# [SOLVED] Seg fault for a CGI perl script when using POST

## opascariu

Hi,

I have a simple "Hello World" CGI perl script which I'm trying to run in a browser served by Apache. 

The script works if I try to execute it by entering http://localhost/cgi-bin/test.cgi in the browser.

It also works if it is called from a html page, when a button is pushed, if I'm using the GET method 

```
<form method="get" action="http://localhost/cgi-bin/test1.cgi">
```

If I replace get with post in the above line, when the button is pushed I get a blank page on the browser, and the following line

```
[Sat Feb 12 23:14:56 2011] [notice] child pid 23816 exit signal Segmentation fault (11)
```

 is logged in /var/log/apache/error_log.

I have emerged apache with the default useflags and without using any apache environment variable in /etc/make.conf.

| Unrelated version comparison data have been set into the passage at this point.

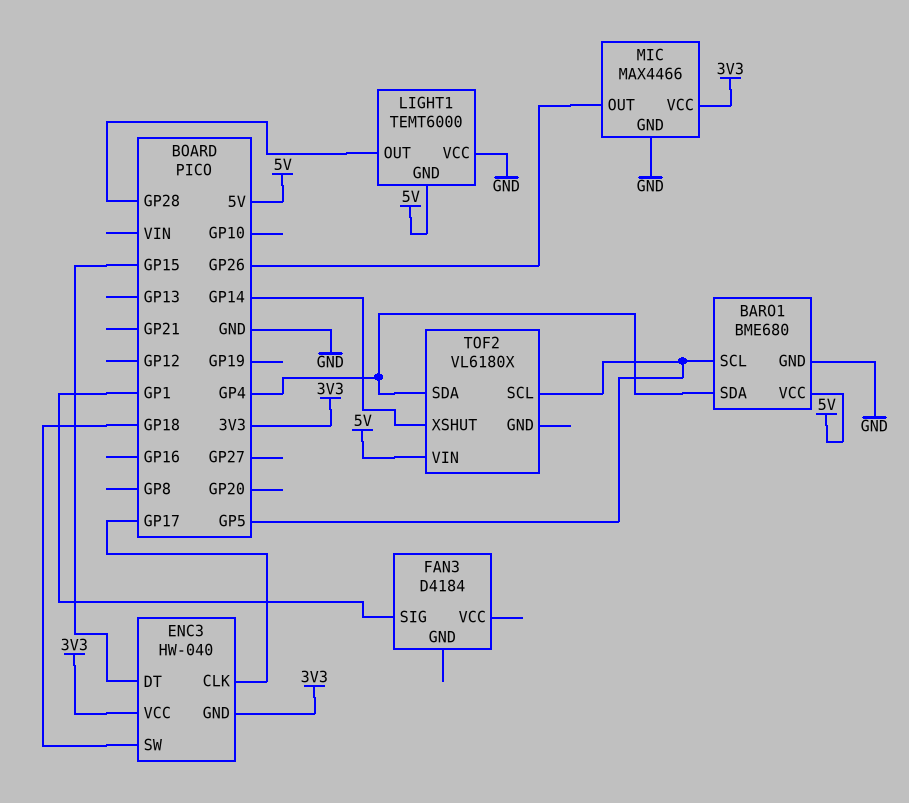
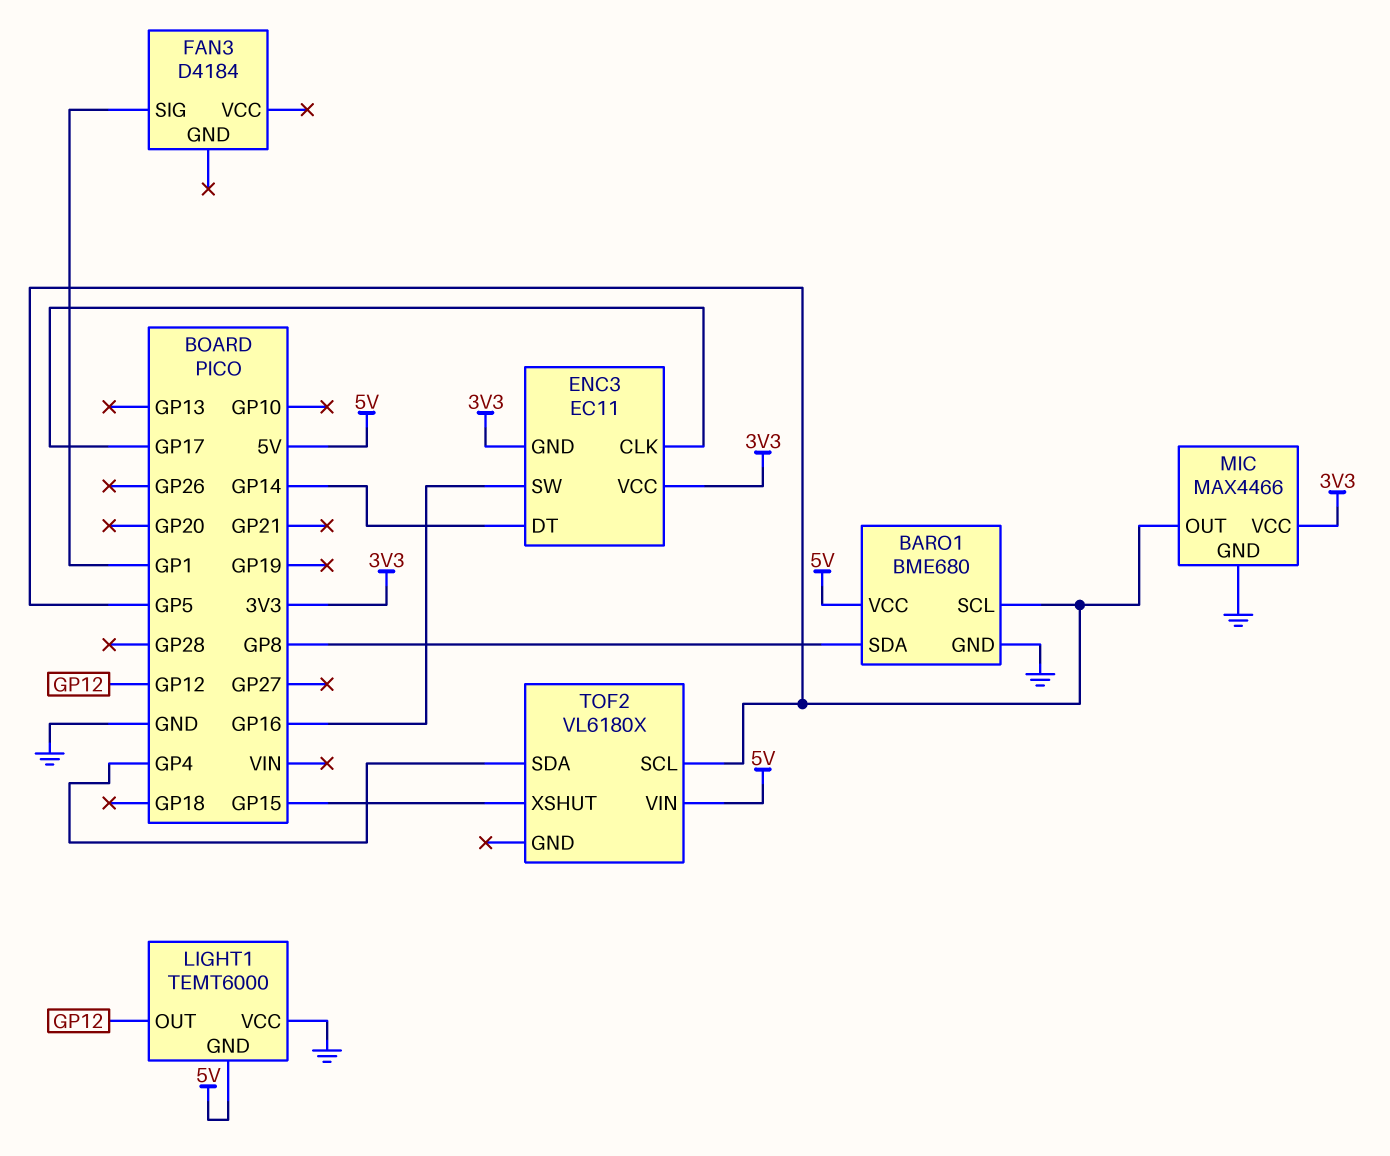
BARO1 pin SDA: GP4 -> GP8
ENC3: HW-040 -> EC11
ENC3 pin DT: GP15 -> GP14
ENC3 pin SW: GP18 -> GP16
LIGHT1 pin OUT: GP28 -> GP12
MIC pin OUT: GP26 -> GP5
TOF2 pin XSHUT: GP14 -> GP15

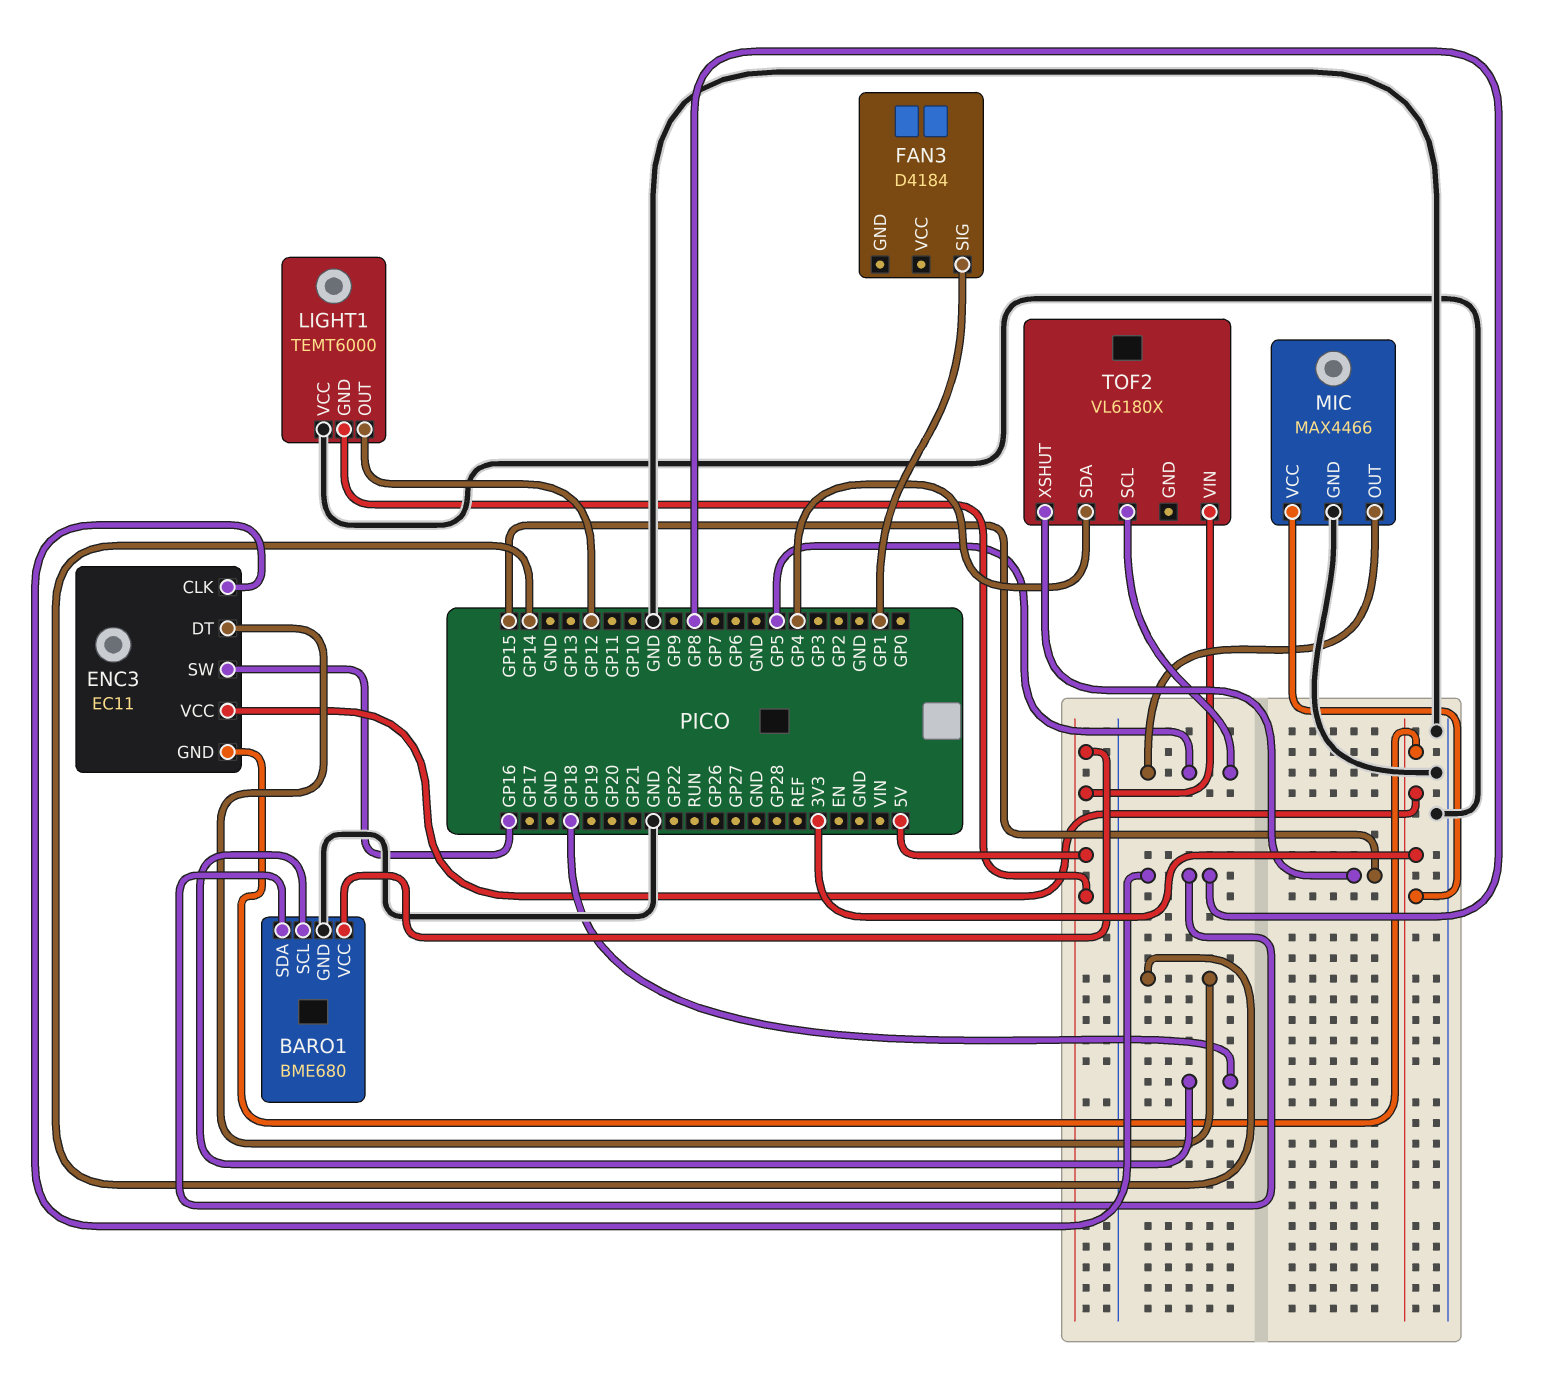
BARO1 pin SCL: GP5 -> GP18
ENC3 pin CLK: GP17 -> GP8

Here is the output for equery uses apache, and here is the output for emerge --info.

Since the script is parsed by apache when using the get method I guess that is something wrong with apache or perl on my system. 

Is there any way to figure out what is causing this problem?

Thanx

PS: perl-cleaner --reallyall and revdep-rebuild didn't solve the problem.Last edited by opascariu on Sun Feb 13, 2011 9:54 pm; edited 1 time in total

----------

## opascariu

I have upgraded gcc to 4.5.2 and recompiled apache, and now it works.

----------